La infancia, ese cimiento misterioso, lleno de recovecos y espíritus que nos alimenta por siempre es el hombre que seremos. La luz a través de una persiana de madera se proyecta en el techo a la hora de la siesta, así un niño descubre el cine. O esa palmera eterna que se yergue enmarcada en una ventana cada día, nos enseña la pintura. Hasta que un rayo la incendia una noche de tormenta y entendemos el drama.

La ciudad misteriosa.

La ciudad acostada sobre el río, el que da nombre a un país sin nombre. La ciudad en la que ese niño que fui, aprendió todo lo que creo saber hoy en día. Una costa recia, un río rojo, la piedra, su gente, los veranos y los otoños. El alto cielo estrellado y su brisa.

Las cuevas y largos caminos de tierra que suben alargados, cada rincón de ella vive en mí esté en donde esté.

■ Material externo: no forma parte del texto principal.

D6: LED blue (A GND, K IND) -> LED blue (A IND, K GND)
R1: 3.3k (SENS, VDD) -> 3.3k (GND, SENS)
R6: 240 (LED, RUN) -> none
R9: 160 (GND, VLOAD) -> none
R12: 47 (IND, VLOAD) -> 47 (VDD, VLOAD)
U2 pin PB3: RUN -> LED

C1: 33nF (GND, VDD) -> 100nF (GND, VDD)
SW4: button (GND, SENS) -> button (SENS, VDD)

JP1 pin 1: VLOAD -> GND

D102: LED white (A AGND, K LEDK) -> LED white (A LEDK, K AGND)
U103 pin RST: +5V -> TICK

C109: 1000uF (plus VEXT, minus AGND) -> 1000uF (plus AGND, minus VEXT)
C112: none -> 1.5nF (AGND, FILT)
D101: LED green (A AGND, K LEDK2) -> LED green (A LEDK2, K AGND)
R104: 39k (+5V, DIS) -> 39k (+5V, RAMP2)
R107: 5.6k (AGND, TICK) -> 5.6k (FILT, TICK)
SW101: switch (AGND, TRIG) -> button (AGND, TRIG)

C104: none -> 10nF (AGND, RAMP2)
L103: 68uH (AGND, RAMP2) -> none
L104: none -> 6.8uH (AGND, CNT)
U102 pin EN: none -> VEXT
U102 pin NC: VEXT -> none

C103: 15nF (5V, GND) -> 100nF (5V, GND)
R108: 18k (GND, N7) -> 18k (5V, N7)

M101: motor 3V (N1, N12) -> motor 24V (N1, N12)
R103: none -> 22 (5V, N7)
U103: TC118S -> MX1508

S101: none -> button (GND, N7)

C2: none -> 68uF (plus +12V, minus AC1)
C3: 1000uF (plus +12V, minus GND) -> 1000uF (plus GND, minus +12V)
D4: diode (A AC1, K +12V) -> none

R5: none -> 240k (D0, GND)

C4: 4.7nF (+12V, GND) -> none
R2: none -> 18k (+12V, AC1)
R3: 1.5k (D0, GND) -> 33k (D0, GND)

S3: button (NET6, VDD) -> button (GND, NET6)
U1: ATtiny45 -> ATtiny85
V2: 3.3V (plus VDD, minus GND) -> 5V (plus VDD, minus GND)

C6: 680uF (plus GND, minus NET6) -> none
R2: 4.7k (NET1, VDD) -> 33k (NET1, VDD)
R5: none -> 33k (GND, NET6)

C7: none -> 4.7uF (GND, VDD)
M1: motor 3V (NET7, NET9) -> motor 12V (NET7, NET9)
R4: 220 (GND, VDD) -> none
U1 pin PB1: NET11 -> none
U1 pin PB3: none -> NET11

La quinta de Quiroga, que recorría en mi infancia, llena de miedo y escalofríos y recuerdos ajenos. Tanto era cuna de pesadillas como fuente de alegrías con sus jardines asustados y su gallinero familiar e inquietante. Mis tíos y mis primas: Sara y Rosa me guiaban por los senderos difusos y llenos de historias, sus corredores y sus puertas clausuradas, detrás de las cuales sabíamos que estaba esa bicicleta antigua, la de Horacio, ese niño que supo tañir las cuerdas de esa casa para arrancarle su música siniestra y pálida.

 

Los amigos lápices.

Esos lápices fueron el mejor regalo de mi infancia, eran treinta y seis. Multicolores en su caja interminable. Al principio temía usarlos, me daba pena, no quería que su sangre de colores se gastara, no quería afilar su blanda carne de madera. Eran mis amigos.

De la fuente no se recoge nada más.